Super soft cucumber dosa
Shwetha
These vegan, gluten free dosas (Indian crepes) are delicious, soft and stay soft.
Prep Time 10 minutes mins
Cook Time 15 minutes mins
Soak time 4 hours hrs
Total Time 4 hours hrs 25 minutes mins
Course Breakfast, Main Course
Cuisine Havyaka, Indian, mangalore
1 cup rice soaked for 4 hours or overnight. 3 cups Chopped cucumber (southekai, mullusouthe) It made 2 ½ cups of puree. Check troubleshooting section for instructions about using lesser cucumbers 1/2 cup Water or as needed 1 tsp Salt or to taste 3 tsp oil/ghee use oil for vegan version
Soak the rice overnight or for a minimum of 4 hours.
Place the chopped cucumbers in a blender and blend into a smooth paste.
Take some of the puree out into a bowl. Retain some in the blender.
Add rice, salt into the blender. The cucumber juice that we left in the blender will act as the liquid needed to blend.
Blend the rice into a smooth paste. No grits should remain. Take it out into the bowl with cucumber puree and give it a nice mix.
My batter needed half cup extra water to make soft dosas.
Heat a cast iron griddle . When the griddle is very hot, take a ladleful of the batter and spread it using circular motions. Cover the dosa with a lid.
They cook quick. In as little as 30-40 seconds, you can open the lid and spread ghee or coconut oil on top.

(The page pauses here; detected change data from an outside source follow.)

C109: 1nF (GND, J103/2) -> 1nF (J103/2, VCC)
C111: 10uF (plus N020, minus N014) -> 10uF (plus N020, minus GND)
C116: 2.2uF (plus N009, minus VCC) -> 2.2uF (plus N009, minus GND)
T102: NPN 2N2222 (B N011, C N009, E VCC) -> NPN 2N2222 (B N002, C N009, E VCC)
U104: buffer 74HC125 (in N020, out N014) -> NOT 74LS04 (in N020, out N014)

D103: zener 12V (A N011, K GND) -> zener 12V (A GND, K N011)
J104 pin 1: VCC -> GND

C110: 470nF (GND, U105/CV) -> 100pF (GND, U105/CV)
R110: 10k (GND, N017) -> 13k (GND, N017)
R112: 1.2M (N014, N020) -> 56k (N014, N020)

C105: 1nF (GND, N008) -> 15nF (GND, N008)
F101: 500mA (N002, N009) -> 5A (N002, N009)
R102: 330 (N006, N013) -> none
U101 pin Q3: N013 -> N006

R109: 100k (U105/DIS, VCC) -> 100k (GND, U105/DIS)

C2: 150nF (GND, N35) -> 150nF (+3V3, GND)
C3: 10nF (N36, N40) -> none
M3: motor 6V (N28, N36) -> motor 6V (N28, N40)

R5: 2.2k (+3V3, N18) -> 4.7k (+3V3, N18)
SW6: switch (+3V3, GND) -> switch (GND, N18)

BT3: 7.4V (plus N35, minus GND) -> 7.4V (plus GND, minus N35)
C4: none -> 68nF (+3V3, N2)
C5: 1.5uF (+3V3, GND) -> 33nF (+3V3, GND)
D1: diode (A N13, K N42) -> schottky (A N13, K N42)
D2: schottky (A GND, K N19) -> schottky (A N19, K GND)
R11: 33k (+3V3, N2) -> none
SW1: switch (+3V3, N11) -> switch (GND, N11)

With a thin spatula, gently peel it off the griddle. There is no need to flip and cook any further.
Grease the griddle/tava with oil/ghee and continue with the remaining dosas
Enjoy with chutney , sambar or honey.
If you are new to making such instant rice dosas, please read the Troubleshooting section above where I have tried to explain the problems you may encounter.
I make these cucumber dosas using regular long grain rice and sona masoorie rice with good results. You can always use other rice but the vegetable and water requirements may vary.
If not using an Indian mixer grinder or wet grinder, a powerful blender will work to blend rice into a smooth paste.